The Better Corruption Solution: Examining anti-corruption measures in 2020 NDC & NPP Manifestos
In December 2018, the civil society fraternity under the auspices of Corruption Watch raised concerns about “the creeping normalization of corruption among the populace” pointing out that it poses a threat to development. The civil society actors pointed to several indices to drum home the point that Ghana has stagnated in its fight against corruption for the last decade or so.
For purposes of this discussion and in order to balance the scale for the NPP and NDC, we can examine indices for the eight-year period 2013-2020.

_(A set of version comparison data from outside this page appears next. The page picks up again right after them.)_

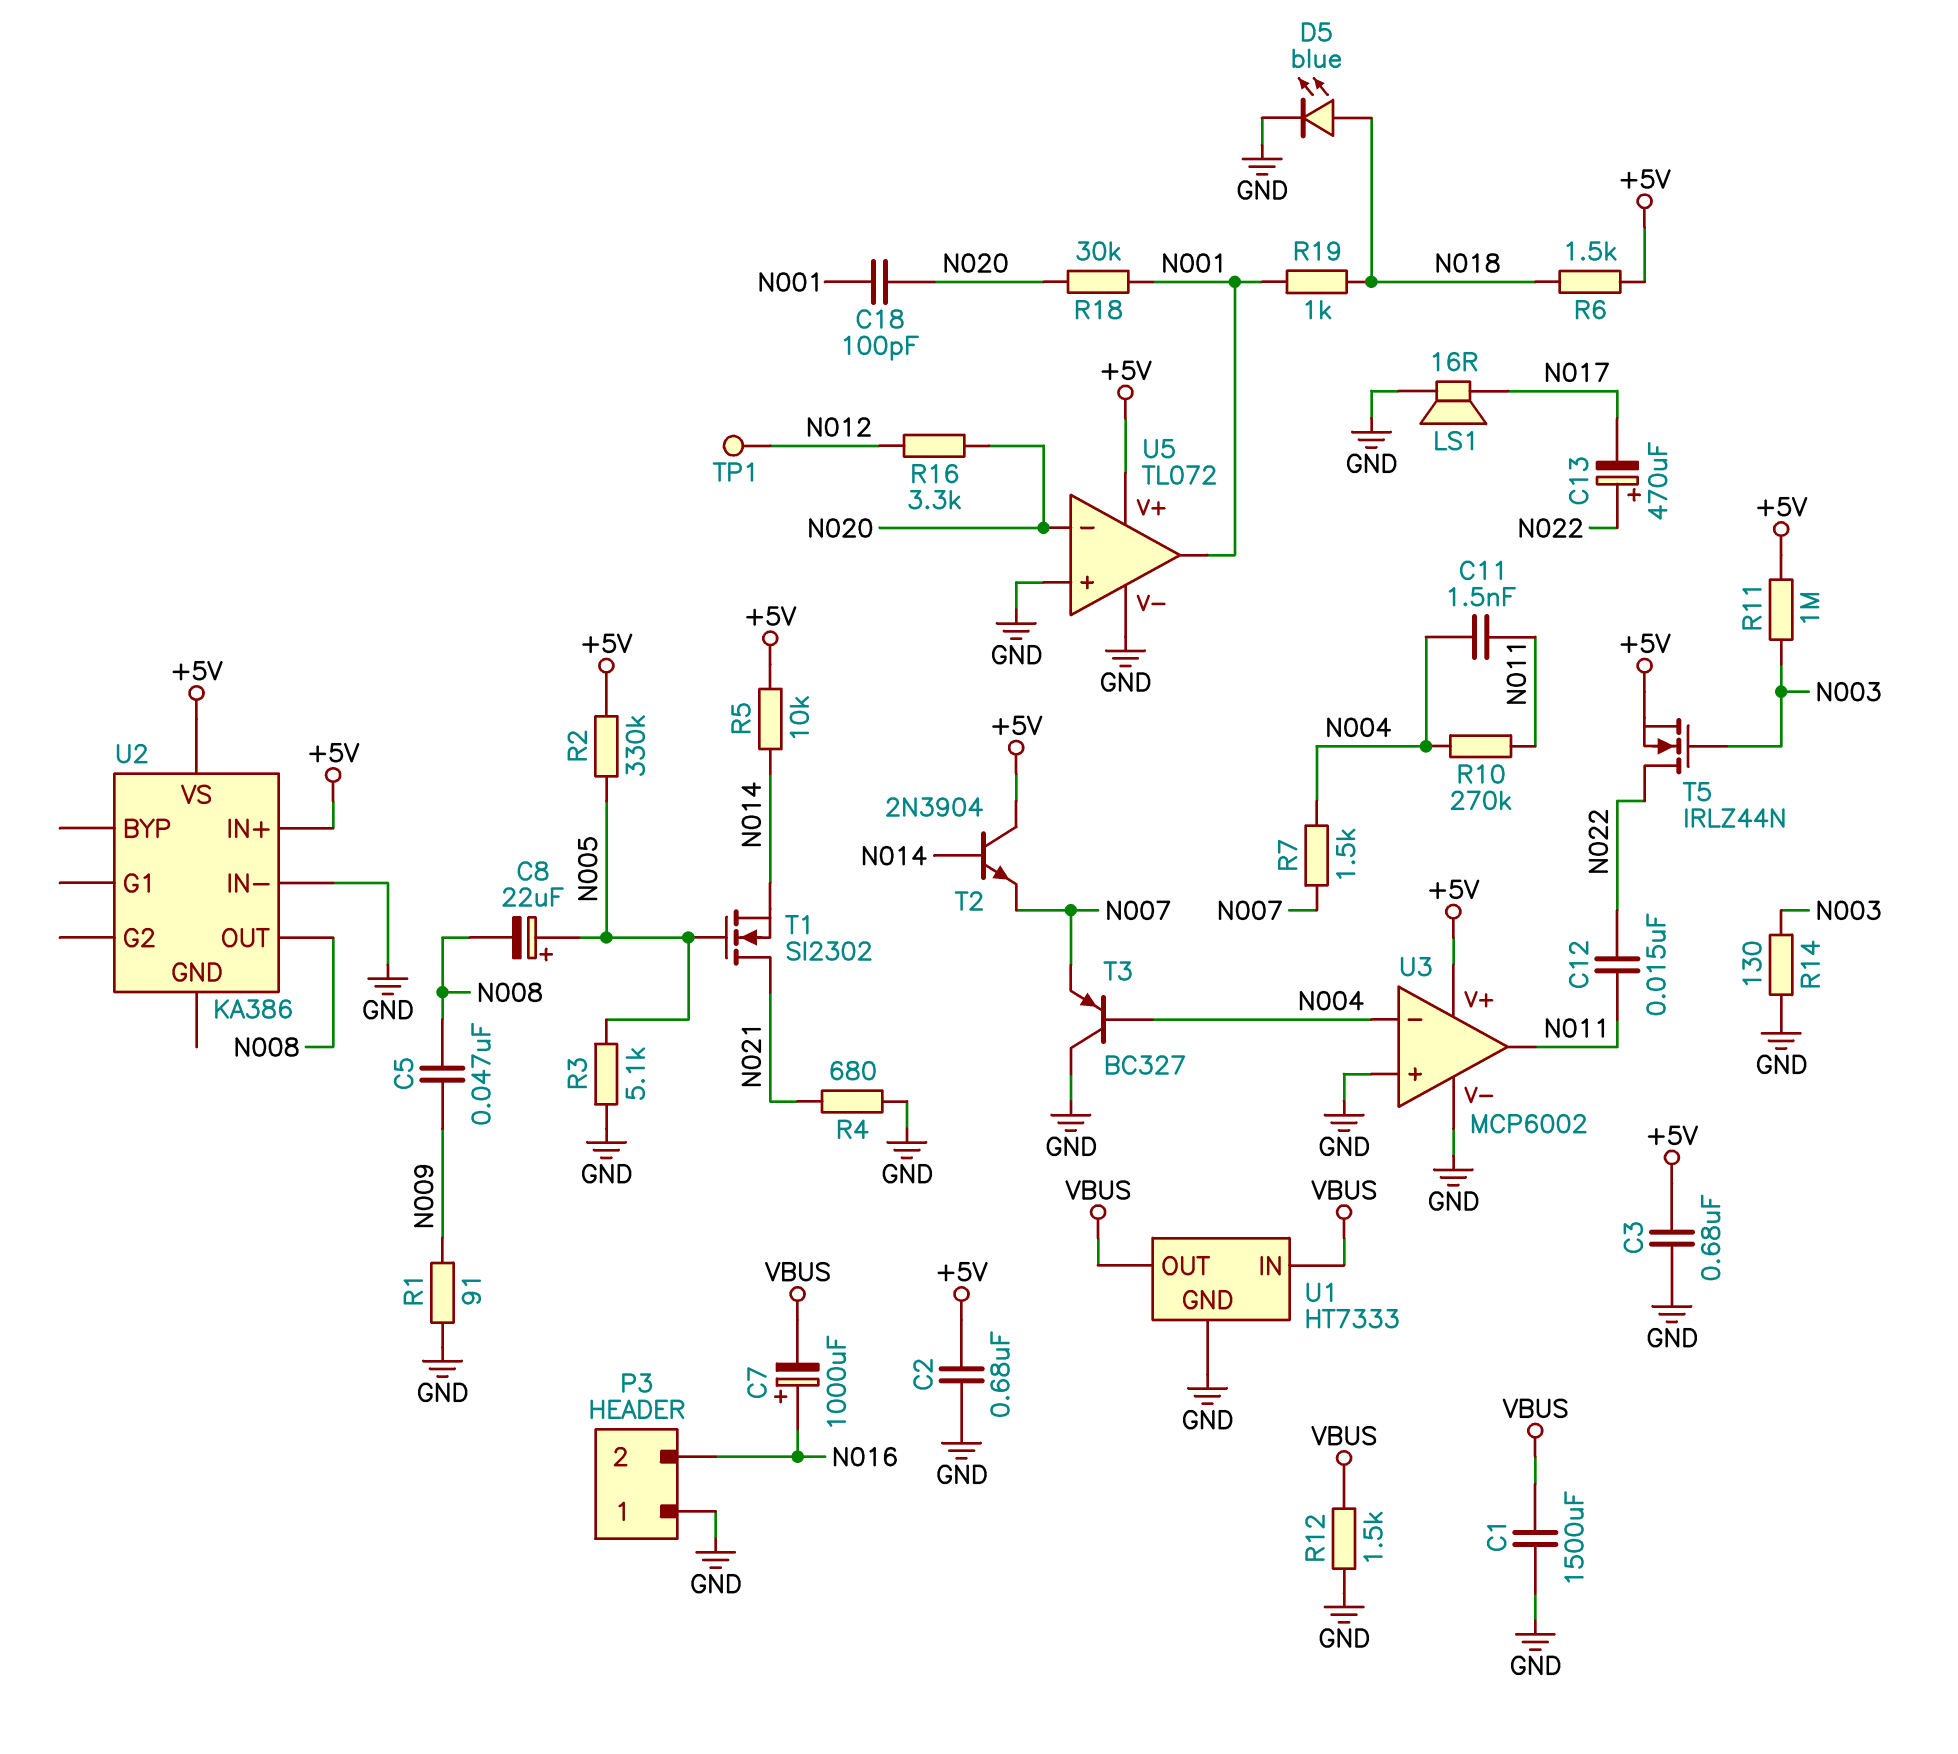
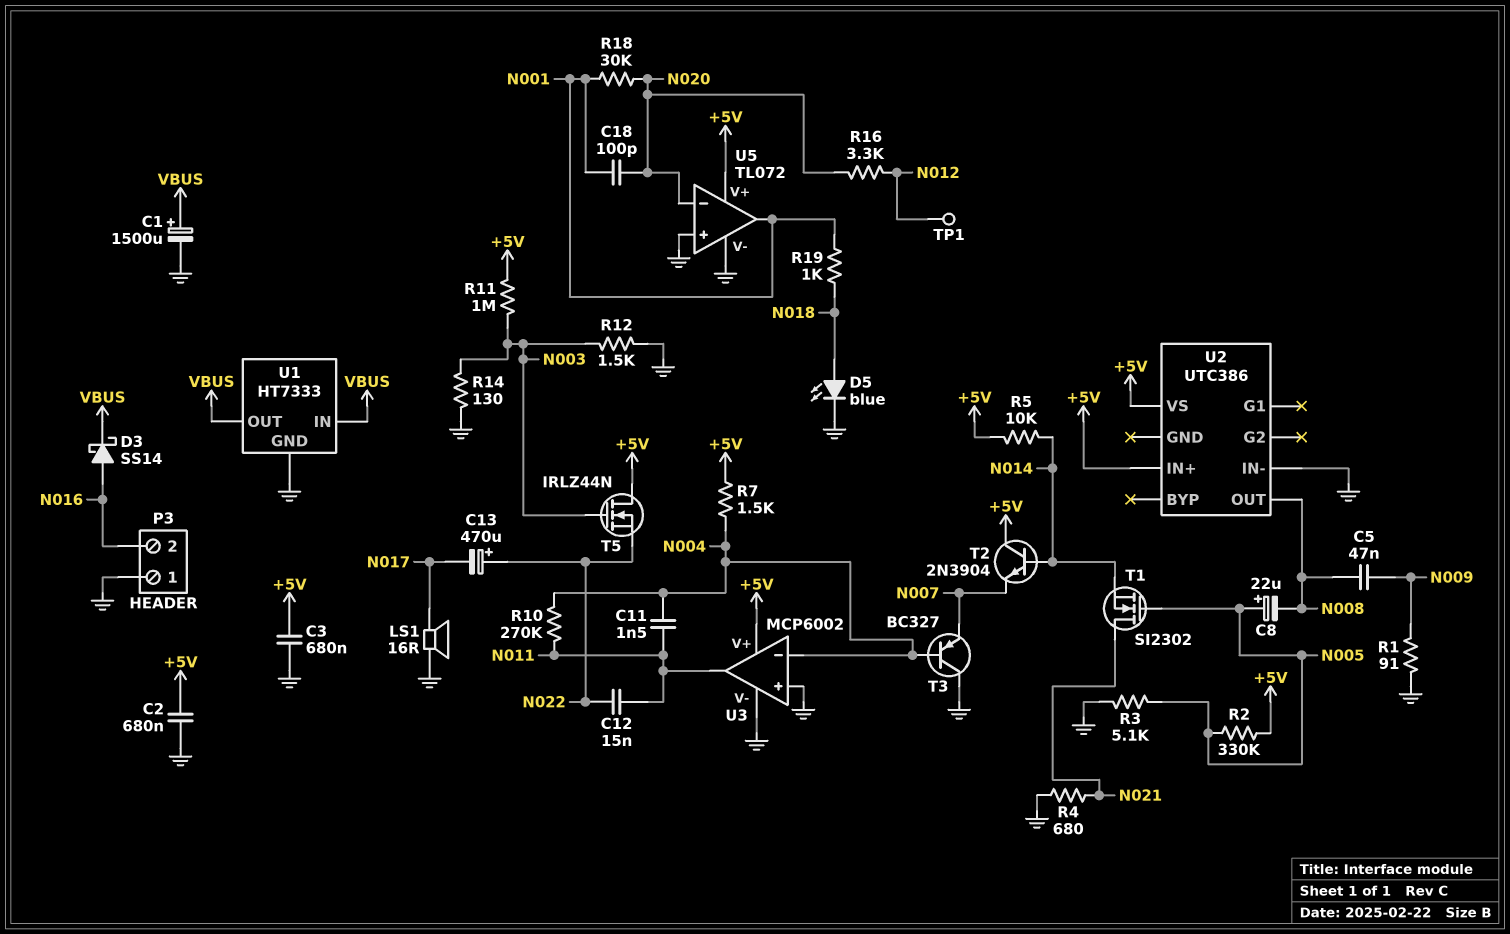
C1: 1500uF (GND, VBUS) -> 1500uF (plus VBUS, minus GND)
C7: 1000uF (plus N016, minus VBUS) -> none
D3: none -> schottky SS14 (A N016, K VBUS)
R6: 1.5k (+5V, N018) -> none
R7: 1.5k (N004, N007) -> 1.5k (+5V, N004)
R12: 1.5k (GND, VBUS) -> 1.5k (GND, N003)
T5: NMOS IRLZ44N (G N003, D N022, S +5V) -> NMOS IRLZ44N (G N003, D +5V, S N022)
U2: KA386 -> UTC386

The Transparency International (TI) Corruption Perception Index (CPI) results show that between 2013 and 2019, Ghana has never attained a score of 50, which will represent at least a pass mark. From a score of 46 in 2013, Ghana improved to 48 in 2014 and has since declined steadily, hitting 40 points in 2017 before making marginal improvement to score 41 in both 2018 and 2019.
A similar trend emerges if you break down data from the seven rounds of the Afrobarometer surveys. Fundamentally, the story is that perceptions of corruption amongst public officials and informal leaders have been rising.
A major concern, however, has been on the opacity that surrounds investigations because it is widely believed that punishing corrupt persons will serve as a deterrent to potential offenders.
Key unresolved cases
Let’s talk about just ten (10) of the unresolved alleged grand corruption cases that both the NPP and NDC have superintended.
- The GH¢51 million Alfred Woyome case
- The case in which the Central Medical Stores was burnt down in 2015 to allegedly cover up 3.5 million Ghana Cedis of alleged fraud, causing this country to lose about GH¢350 million worth of medicines and medical supplies
- The BOST fuel saga in which an estimated GH¢1.5 million, which was lost to BOST between 2014 and 2017.
- The 100 million dollars aircraft purchase scandal in which Ghana Gas money was used to purchase aircrafts at alleged inflated cost.
- The “empty” ambulance scandal
- The missing excavators scandal
- The Kwasi Nyantakyi case
- The galamsey bribe scandal
- The contracts for sale case involving the suspended PPA boss
- The Australia Visa scandal
Let’s end on the note that Ghana is well acclaimed for its laws. Our bane, however, has always been enforcement of the laws. So, since 2013, this country has passed some beautifully crafted laws.
The NDC, for instance, detailed in the “Green Book” of 2016 that, raft of legislative instruments, laws, constitutional instruments and other legislations were prepared and put before Parliament for approval.
Here are a handful of legislations promulgated from 2013 to 2016:
- The Public Procurement (Amendment) Act, 2016 (Act 914)
- Anti-Money Laundering (Amendment) Act, 2014 (Act 874)
- Anti-Terrorism(Amendment) Act, 2014 (Act 875)
- Adoption by Parliament of National Anticorruption Action Plan (NACAP) – July 2014. The NACAP is basically the national blueprint for fighting corruption over the period 2015-2024.
On the other hand, here are a handful of legislative reforms carried out under the NPP since 2017.
- The Witness Protection Act, 2018 (Act 959)
- The Office of the Special Prosecutor Act, 2018 (Act 959)
- Corporate Restructuring and Insolvency Act, 2020 (Act 1015)
- Public Financial Management Regulations, 2019 (LI 2378)
- The Right to Information (RTI) Act, 2019 (Act 989)
- The Companies Act, 2019, (Act 992), which provides a framework for establishing a beneficial ownership register
As I indicated a moment ago, the NACAP is basically the national blueprint for fighting corruption over the period 2015-2024. The means from now till the 2024 elections, whatever blue print proposed by the political parties should address gaps in our system to help us achieve the objectives of the NACAP.
The strategic objectives of NACAP are to:
- Build public capacity to condemn and fight corruption and make its practice a high-risk, low-gain activity;
- Institutionalize efficiency, accountability and transparency in the public, private and not-for profit sectors;
- Engage individuals, media and civil society organisations in reporting and combating corruption; and
- Conduct effective investigations and prosecution of corrupt conduct.